Amane tidak yakin apakah Makoto berusaha menghiburnya atau membuatnya kesal.

“… Apa kamu mau ngajak berantem, Makoto?” (Chitose)

“Aku tidak berencana melakukan itu ... tapi kamu memang bisa berisik. Kamu itu cukup cerewet, bukan?”

Chitose mengerutkan kening dan menggebrak meja dengan ekspresi tidak puas. Percakapannya dengan Makoto tampaknya mengembalikan sebagian energinya sejak wajahnya menjadi lebih jelas. Bisa jadi ini mungkiin cara Makoto menyemangatinya dengan caranya sendiri.

Melihat Chitose dalam suasana hati yang kesal dan canggung, Amane dan Mahiru saling melirik lalu tersenyum lembut.

 

◇◇◇◇

 

Sebagai akibat sudah memasuki musimnya, guyuran hujan sama sekali tidak berhenti sampai sekolah berakhir, dan warna langit masih terlihat abu-abu.

Jalanan trotoar yang biasa ramai dengan lalu-lalang orang sekarang terlihat sangat sunyi, dan banyak siswa mempercepat langkah mereka untuk cepat-cepat pulang.

Amane menarik Mahiru di bawah payung besarnya saat mereka berjalan pulang bersama.

Seperti biasa, Amane membawakan tasnya sembari berjalan hati-hati menyesuaikan kecepatannya untuk tidak membuatnya basah. Amane melirik ke samping, dan mungkin itu karena suasana hati atau karena cuaca, tapi Mahiru terlihat sedikit tertekan dan menghela nafas sedikit lelah.

“... Musim hujan sangat lembab, selalu membuatku merasa tidak punya banyak tenaga.”

Mahiru tampaknya menyadari tatapan Amane. Ketika tasnya diambil oleh Amane, tangannya tidak membawa apa-apa, dan dia hanya memain-mainkan ujung rambutnya, memutar-mutarnya sebelum berbisik dengan suara rendah.

“Rambutku juga menjadi semakin sulit untuk dirapihkan, dan gampang berantakan, Cuaca begini memang sangat merepotkan.”

“Memang butuh banyak upaya untuk mempertahankan gaya rambutmu yang biasa di saat lembab. Kupikir gaya rambutmu yang sekarang juga terlihat sangat imut, tapi kurasa itu juga tidak banyak membantu, ya.”

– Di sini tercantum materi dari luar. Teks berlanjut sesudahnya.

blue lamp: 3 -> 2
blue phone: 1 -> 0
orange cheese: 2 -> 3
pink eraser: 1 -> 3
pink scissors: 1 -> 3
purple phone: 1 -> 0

Bagi Amane, bisa melihat berbagai gaya rambut Mahiru merupakan sebuah berkah. Tapi bagi anak-anak gadis, gaya rambut yang berantakan adalah masalah hidup dan mati, terutama bagi Mahiru yang bekerja lebih keras daripada yang lain dalam berdandan dan meningkatkan penampilannya.

Gaya rambut Mahiru tampak berbeda dari biasanya, tapi dia sendiri mungkin kurang menyukainya.

Mahiru mengulangi “I-Imut” dengan suara rendah, dan kemudian menghindar. Dia menepak-nepak lengan Amane dengan ujung jarinya seolah -olah mencoba menyembunyikan rasa malunya.

“... rasanya sangat merepotkan untuk merawat rambutku di musim panas. Karena sinar matahari yang terik, jadi itu mudah rusak, sehingga pemeliharaan teratur sangatlah penting. Di musim dingin, terlalu kering, tapi selama cuaca yang seperti sekarang, suhunya jadi terlalu lembab. Tergantung pada musim, aku harus mengubah caraku untuk merawatnya, jadi itu bisa sangat sulit ...”

“Jadi gadis kelihatannya merepotkan sekali, ya.”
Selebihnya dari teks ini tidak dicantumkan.